You know that Formalist analysis examines inherent features of a work, whereby all meaning is derived solely from the work itself. This limits interpretation to forms within content: specific choices or elements of a work. I enjoyed listening to you analyze and defend your pencil sketches, breaking the works into base forms and components. Formalism can be quite literal!
And you know that Semiotics is the study of signs, symbols, and mean-making. You seemed to really connect with semiotic reads of content, and you grasped why breakdowns in cultural understanding limit semiotic analysis.
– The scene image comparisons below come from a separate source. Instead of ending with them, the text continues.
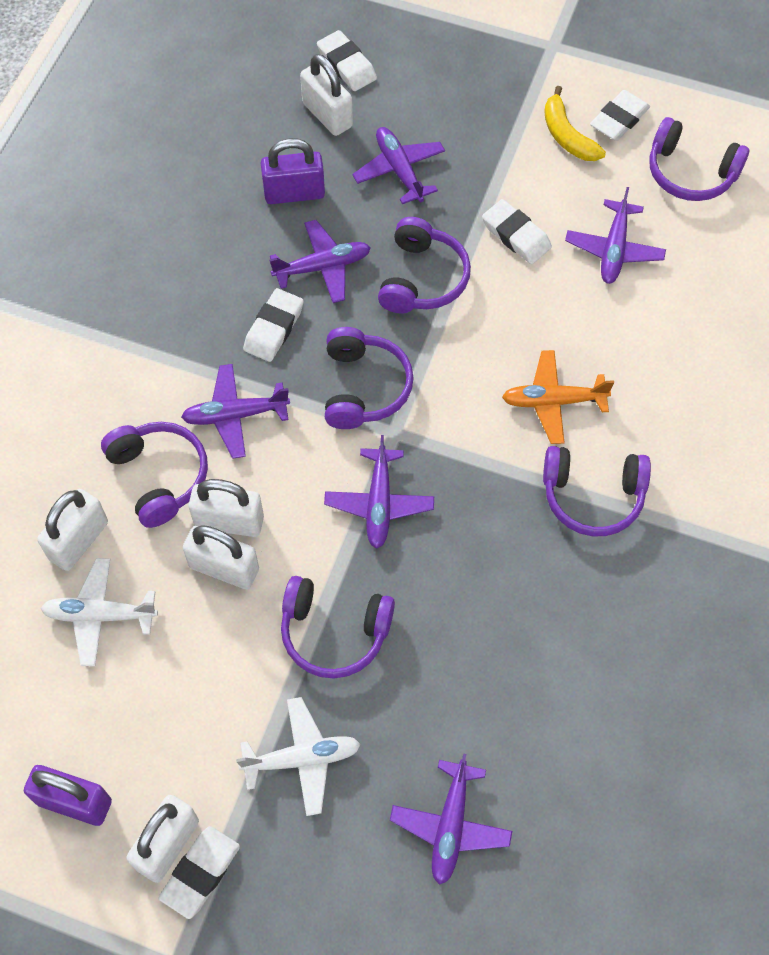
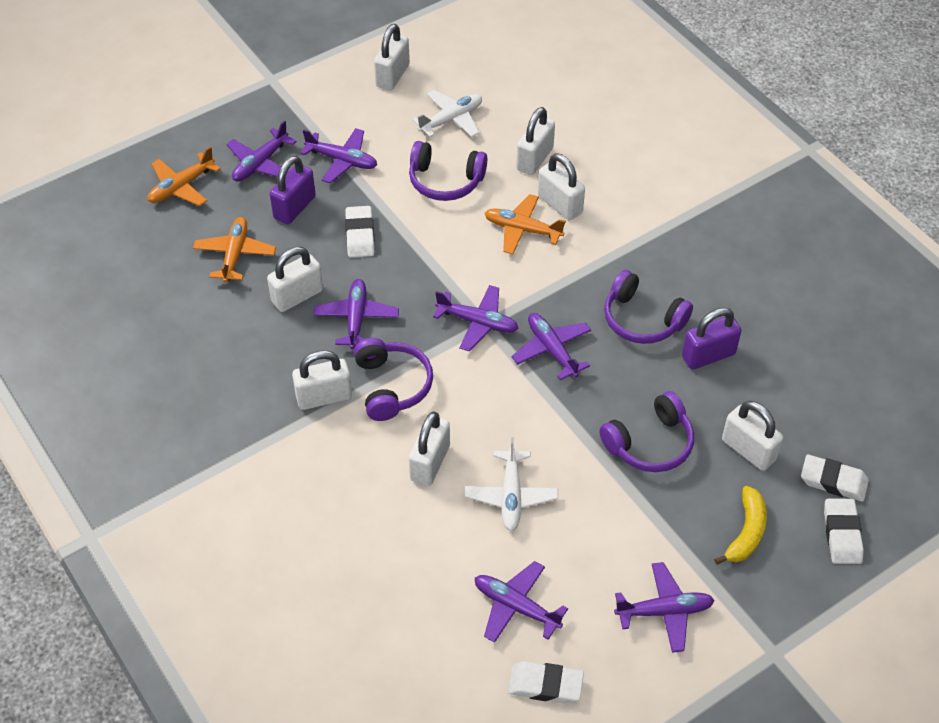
orange plane: 1 -> 3
purple headphones: 6 -> 4
purple plane: 6 -> 7
white eraser: 5 -> 4
white padlock: 5 -> 7

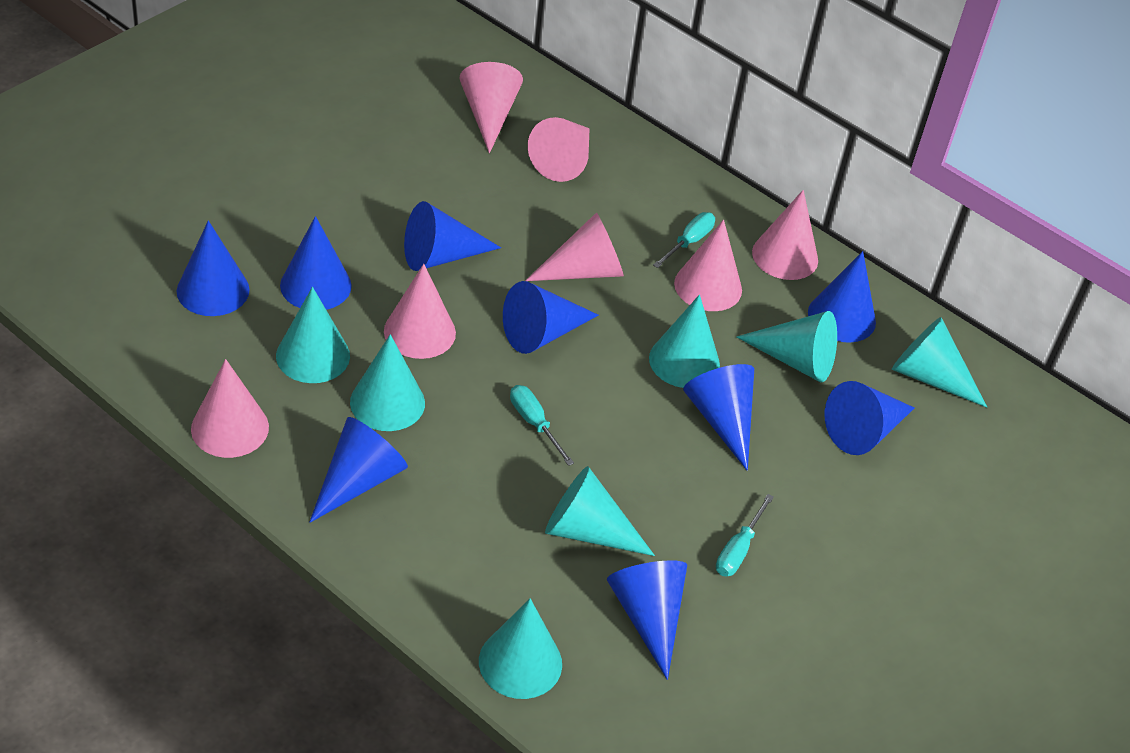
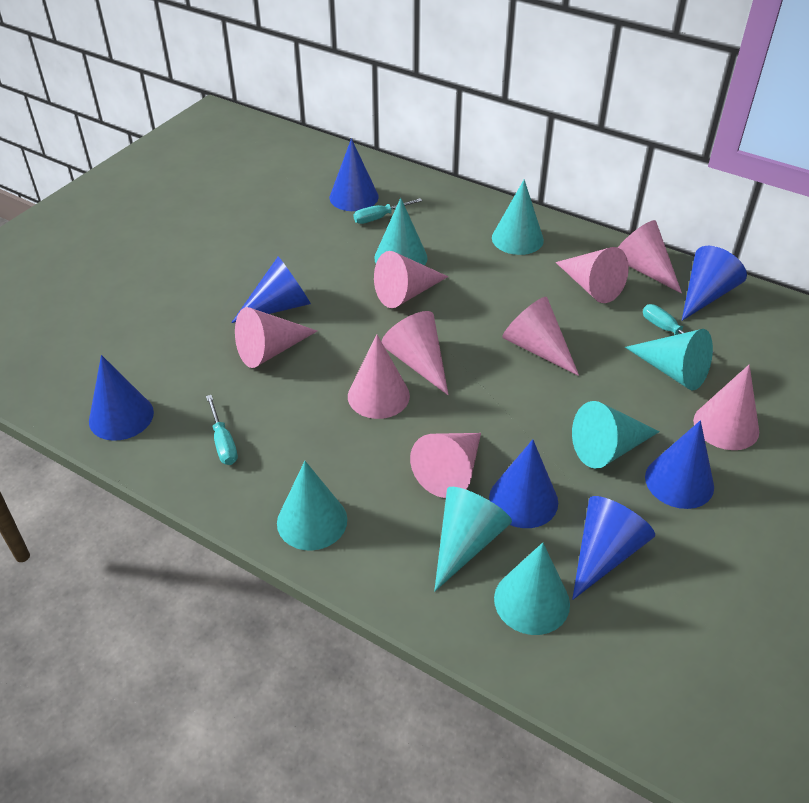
blue cone: 9 -> 7
pink cone: 7 -> 9

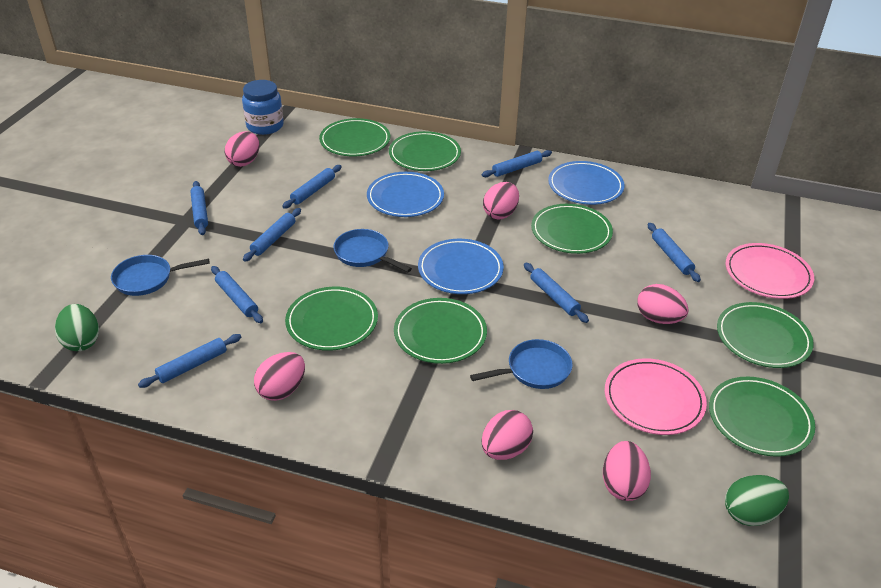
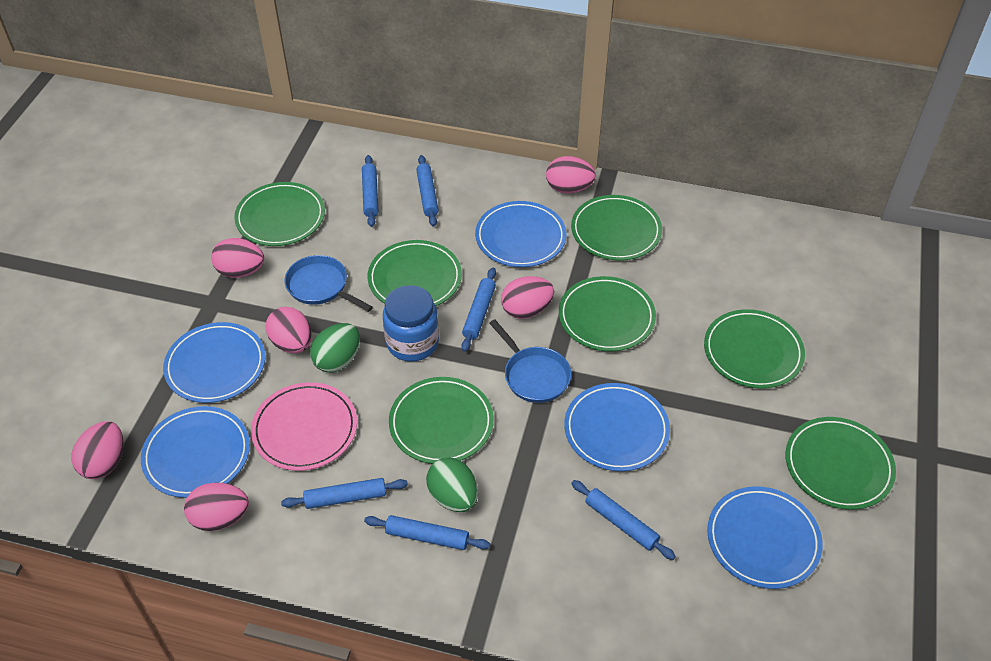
blue pan: 3 -> 2
blue plate: 3 -> 5
blue rolling pin: 8 -> 6
pink plate: 2 -> 1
We’re two days out, and we’re already far from the assumption voiced on Monday that there is ever a singular or “correct” way of reading content. Roland Barthes would be proud.
We’ve put your skills of analysis to the test. You picked apart renderings of Obi-Wan Kenobi from two forms of media. You considered meaning that would be lost had the actor James Earl Jones not voiced Darth Vader, or had John Williams not scored Star Wars. I particularly enjoyed our dissection of the original 1977 trailer for Star Wars as compared to the 1996 rerelease; how fascinating that two sequences of similar content can generate such disparate meaning!
And, yes, we finally got around to watching some of Star Wars. We made it through Aristotle’s Beginning, Campbell’s sequence of Departure, and Snyder’s Thesis. We identified the moment of catalyst and themes stated (and now you all know the differentiation of “theme” and “motif”). We read almost as much meaning into the skeletons of Uncle Owen and Aunt Beru as we read into Beru’s denim jacket. And your semiotic take of R2-D2 as a bratty toddler was right on the money.
Tomorrow we’ll utilize our three modes of analysis to view Star Wars through lenses of historicism. Star Wars has as much to say about The Great Galactic Civil War as it does about the Vietnam War, the American Civil War, and the American Revolutionary War. We’ll talk about how the film can position as an historical artifact to speak to the cultural zeitgeist of 1977 – and you’ll teach me what the film has to say about the zeitgeist of 2017.
And we’ll probably spend a little time defining zeitgeist.
I’m having a blast with you. Thank you for your engagement with this material. I know that the work can be challenging, but it’s important – and fun – to be able to see new in things familiar.